O especialista conta que a pressão arterial é medida em milímetros de mercúrio. Valores iguais ou superiores a 140/90 mmHg são considerados altos. Mas Hilton faz uma ressalva: “não se sabe ao certo o que é pressão normal. O que sabemos é que, considerando uma determinada população, os riscos de infarto, morte súbita, insuficiência cardíaca e acidente vascular cerebral são maiores quando a média da pressão excede 140/90 mmHg. Adota-se, então, este critério para rotular indivíduos hipertensos”.
Na maioria dos indivíduos, a hipertensão não apresenta sintomas. Hilton relata que alguns pacientes relacionam, de maneira equivocada, a coincidência de sintomas como dores de cabeça, sangramento pelo nariz, tontura, rubor facial e cansaço, à pressão alta. Para descobrir a existência da doença, o conselho do especialista é medi-la com regularidade e visitar o médico frequentemente.

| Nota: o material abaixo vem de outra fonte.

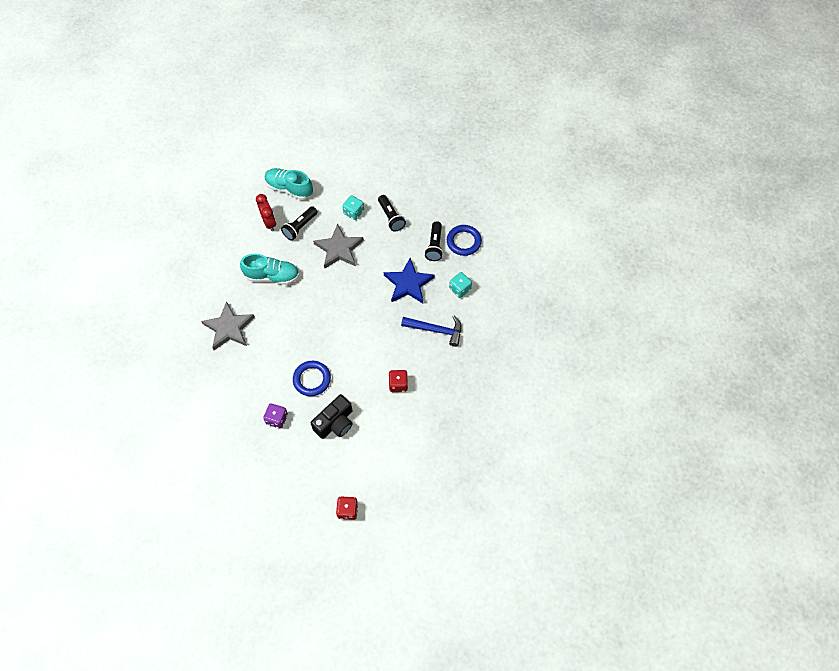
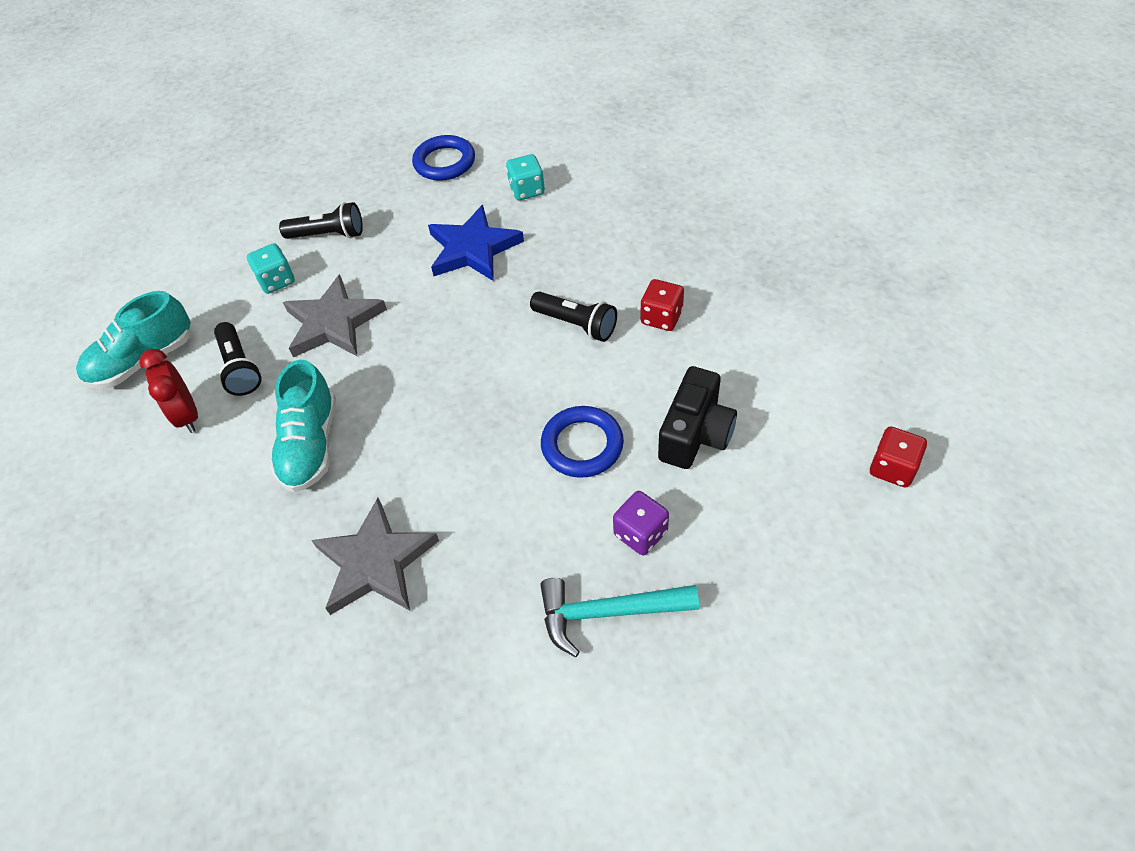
camera: 60 degrees left, 10 degrees down
(237, 420) = (607, 613): none -> turquoise hammer
(269, 222) = (187, 415): red clock -> red clock turned 120 degrees counterclockwise
(272, 276) = (311, 445): turquoise shoe -> turquoise shoe turned 150 degrees clockwise
(335, 423) = (695, 434): black camera -> black camera turned 45 degrees clockwise
(434, 246) = (425, 197): black flashlight -> black flashlight (576, 324)
(436, 330) = (584, 239): blue hammer -> none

Os medicamentos entram em cena porque nem sempre as modificações do estilo de vida são suficientes para estabilizar a pressão. “O tratamento medicamentoso reduz a mortalidade cardiovascular e previne o agravamento metabólico. Ou seja, além de abaixar a pressão arterial, os medicamentos proporcionam maior sobrevida aos pacientes”, fala o especialista da SBH.
O cardiologista informa ainda que mesmo os pacientes hipertensos que seguem algum tipo de tratamento medicamentoso apresentam mais riscos de desenvolver doenças cardiovasculares, se comparados às pessoas que não sofrem de hipertensão. Os hábitos saudáveis, portanto, são ressaltados também como medida preventiva.